Offers & Deadlines to Note
A few final important deadlines to note: once a claimant has provided all the documentation regarding their losses a compensator must make an offer to settle the claim within 20 days (subject to limited exceptions, see 8.7). Even if not all the documentation / evidence in support of a claim for protocol losses are provided an offer must still be made within 20 days on the heads of loss which have been evidenced.

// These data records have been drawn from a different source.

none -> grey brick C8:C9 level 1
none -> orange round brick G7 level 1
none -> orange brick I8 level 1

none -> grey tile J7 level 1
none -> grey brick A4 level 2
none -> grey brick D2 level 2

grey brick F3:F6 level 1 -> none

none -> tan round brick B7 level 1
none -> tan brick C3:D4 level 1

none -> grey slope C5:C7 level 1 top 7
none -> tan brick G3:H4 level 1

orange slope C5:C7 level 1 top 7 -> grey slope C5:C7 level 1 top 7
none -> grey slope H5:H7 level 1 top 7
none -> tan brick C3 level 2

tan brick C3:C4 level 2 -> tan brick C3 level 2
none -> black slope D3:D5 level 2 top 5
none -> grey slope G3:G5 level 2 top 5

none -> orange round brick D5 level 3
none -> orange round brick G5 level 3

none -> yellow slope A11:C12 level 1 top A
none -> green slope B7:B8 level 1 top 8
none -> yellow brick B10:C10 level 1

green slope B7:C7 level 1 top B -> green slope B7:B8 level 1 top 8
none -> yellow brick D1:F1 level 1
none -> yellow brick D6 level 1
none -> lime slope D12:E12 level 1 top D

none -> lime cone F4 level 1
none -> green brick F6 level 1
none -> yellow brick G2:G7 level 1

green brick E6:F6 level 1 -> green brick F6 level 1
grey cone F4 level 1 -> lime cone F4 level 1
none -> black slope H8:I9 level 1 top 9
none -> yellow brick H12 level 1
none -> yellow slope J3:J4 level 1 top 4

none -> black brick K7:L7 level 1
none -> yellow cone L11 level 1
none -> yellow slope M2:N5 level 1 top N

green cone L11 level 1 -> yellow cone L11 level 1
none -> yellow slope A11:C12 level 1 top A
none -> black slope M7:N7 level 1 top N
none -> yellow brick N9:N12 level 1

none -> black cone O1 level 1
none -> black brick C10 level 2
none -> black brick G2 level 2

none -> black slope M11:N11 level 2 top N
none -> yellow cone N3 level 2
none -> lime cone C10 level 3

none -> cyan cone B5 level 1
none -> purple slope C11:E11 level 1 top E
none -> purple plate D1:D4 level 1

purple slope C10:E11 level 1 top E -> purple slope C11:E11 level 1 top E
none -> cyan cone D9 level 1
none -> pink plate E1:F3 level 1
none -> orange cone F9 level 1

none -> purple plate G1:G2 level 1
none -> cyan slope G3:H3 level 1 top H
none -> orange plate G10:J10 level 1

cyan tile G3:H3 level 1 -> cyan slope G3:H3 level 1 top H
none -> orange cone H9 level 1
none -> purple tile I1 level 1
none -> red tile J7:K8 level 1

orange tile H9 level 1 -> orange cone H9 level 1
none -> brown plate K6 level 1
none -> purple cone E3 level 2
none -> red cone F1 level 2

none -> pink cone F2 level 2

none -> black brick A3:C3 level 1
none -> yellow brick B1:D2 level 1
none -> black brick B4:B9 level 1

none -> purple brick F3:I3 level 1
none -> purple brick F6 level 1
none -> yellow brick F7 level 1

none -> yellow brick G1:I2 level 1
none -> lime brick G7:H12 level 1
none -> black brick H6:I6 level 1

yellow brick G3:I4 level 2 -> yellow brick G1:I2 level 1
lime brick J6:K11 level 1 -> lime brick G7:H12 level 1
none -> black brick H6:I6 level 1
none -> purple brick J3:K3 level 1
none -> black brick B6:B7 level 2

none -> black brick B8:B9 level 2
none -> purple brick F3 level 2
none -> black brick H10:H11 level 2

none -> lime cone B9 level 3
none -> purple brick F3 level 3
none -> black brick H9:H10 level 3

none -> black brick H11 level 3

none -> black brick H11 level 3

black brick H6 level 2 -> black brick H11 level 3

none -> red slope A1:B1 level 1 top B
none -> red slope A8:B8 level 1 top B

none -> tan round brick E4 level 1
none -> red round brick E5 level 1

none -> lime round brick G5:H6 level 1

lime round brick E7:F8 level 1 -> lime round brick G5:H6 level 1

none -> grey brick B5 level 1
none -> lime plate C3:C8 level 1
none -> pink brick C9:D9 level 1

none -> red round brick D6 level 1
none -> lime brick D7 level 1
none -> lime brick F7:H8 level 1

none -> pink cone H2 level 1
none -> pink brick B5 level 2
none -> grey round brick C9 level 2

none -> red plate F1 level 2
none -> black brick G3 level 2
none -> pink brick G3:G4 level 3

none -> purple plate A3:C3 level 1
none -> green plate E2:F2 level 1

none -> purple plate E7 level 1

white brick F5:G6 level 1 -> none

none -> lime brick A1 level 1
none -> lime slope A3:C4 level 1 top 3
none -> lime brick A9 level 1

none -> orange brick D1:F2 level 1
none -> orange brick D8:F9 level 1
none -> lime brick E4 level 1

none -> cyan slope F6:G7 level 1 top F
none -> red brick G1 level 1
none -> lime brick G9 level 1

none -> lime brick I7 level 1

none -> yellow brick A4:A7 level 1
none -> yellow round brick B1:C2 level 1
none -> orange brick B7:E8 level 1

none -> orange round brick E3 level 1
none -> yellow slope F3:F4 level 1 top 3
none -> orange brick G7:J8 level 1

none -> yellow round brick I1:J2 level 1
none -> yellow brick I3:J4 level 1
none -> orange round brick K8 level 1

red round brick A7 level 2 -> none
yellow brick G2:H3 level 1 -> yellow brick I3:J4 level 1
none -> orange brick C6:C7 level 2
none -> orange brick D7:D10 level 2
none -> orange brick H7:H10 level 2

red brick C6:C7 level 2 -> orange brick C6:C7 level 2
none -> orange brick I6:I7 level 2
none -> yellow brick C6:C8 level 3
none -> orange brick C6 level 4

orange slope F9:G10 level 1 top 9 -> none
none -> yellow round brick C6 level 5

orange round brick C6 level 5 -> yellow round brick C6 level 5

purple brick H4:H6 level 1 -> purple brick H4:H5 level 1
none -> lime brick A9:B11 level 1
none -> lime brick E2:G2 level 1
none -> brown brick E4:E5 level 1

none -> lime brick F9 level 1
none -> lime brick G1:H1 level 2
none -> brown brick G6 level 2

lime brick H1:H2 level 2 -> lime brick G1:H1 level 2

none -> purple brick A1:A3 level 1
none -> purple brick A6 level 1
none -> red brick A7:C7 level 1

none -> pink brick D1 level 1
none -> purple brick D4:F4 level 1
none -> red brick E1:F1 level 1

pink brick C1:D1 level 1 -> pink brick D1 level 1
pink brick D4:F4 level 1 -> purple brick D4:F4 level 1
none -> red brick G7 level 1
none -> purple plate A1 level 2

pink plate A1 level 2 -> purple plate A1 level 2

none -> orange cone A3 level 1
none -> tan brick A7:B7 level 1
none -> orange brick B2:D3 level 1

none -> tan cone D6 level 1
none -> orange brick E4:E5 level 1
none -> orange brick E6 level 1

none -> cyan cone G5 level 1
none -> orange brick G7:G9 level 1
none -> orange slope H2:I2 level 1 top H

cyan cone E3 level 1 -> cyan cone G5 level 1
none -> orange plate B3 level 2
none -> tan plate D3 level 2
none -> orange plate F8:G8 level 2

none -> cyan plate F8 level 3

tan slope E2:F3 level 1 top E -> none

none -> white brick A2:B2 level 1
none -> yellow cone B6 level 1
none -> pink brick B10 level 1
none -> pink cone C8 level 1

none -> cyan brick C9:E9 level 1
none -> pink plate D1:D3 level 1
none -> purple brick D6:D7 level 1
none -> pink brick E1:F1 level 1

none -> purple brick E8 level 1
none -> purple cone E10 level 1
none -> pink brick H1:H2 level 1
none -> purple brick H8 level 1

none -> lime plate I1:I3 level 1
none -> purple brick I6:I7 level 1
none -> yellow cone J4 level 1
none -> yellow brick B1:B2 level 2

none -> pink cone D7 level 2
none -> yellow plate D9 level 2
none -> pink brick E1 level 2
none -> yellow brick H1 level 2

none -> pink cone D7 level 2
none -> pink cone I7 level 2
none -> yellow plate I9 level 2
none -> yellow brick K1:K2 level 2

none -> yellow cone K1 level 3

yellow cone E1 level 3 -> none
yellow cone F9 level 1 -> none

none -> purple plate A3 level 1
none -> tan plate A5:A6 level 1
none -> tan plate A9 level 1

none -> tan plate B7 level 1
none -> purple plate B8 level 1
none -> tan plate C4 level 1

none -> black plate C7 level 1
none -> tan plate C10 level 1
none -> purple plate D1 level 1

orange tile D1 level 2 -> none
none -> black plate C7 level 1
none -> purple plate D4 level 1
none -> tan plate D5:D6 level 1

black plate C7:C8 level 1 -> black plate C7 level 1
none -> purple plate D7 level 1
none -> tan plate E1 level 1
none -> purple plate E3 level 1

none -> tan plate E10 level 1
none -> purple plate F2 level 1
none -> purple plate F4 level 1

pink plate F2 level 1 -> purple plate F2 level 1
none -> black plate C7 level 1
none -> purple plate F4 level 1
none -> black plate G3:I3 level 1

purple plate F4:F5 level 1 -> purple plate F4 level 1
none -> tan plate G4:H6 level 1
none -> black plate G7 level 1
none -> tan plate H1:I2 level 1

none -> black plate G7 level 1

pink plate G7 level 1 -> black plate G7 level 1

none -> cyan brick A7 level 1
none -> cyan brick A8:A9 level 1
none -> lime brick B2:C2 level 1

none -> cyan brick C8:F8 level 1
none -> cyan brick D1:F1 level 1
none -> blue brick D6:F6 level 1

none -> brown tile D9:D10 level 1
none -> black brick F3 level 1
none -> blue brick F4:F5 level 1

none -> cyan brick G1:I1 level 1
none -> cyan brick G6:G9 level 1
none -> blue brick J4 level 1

All offers made under the Protocol remain open for acceptance for 10 days after they are made. Thereafter they may be withdrawn by using the “withdraw offer” facility on the Portal, see 8.18(7). It should also be noted, per 8.19(4) that ‘An offer which has been rejected may still be accepted at a later date, unless it has been withdrawn in accordance with paragraph 8.18, by using the “accept rejected offer” facility on the Portal’. When a Protocol settlement offer is accepted it must be paid within 10 days (or 30 days if awaiting an updated CRU certificate). Similarly, if an interim payment is requested the compensator must respond to that request within 15 days, see 9.4 of the Protocol.
Practically, the new Protocol, coupled with the increase in the small claims track limit and the whiplash tariff will mean that many more claims will now be allocated to the small claims track and started, if not resolved, within the new Portal. Litigation and Claimant legal representation should in many cases be avoided. That said, the new Protocol does not deal with credit hire and this author anticipates attempts by Claimants to evade the whiplash tariff.
 The full title of the new SCT RTA protocol is the ‘Pre-Action Protocol for Personal Injury Claims Below the Small Claims Limit in Road Traffic Accidents’, available here: cpr-pap-update-feb-2021.pdf (publishing.service.gov.uk).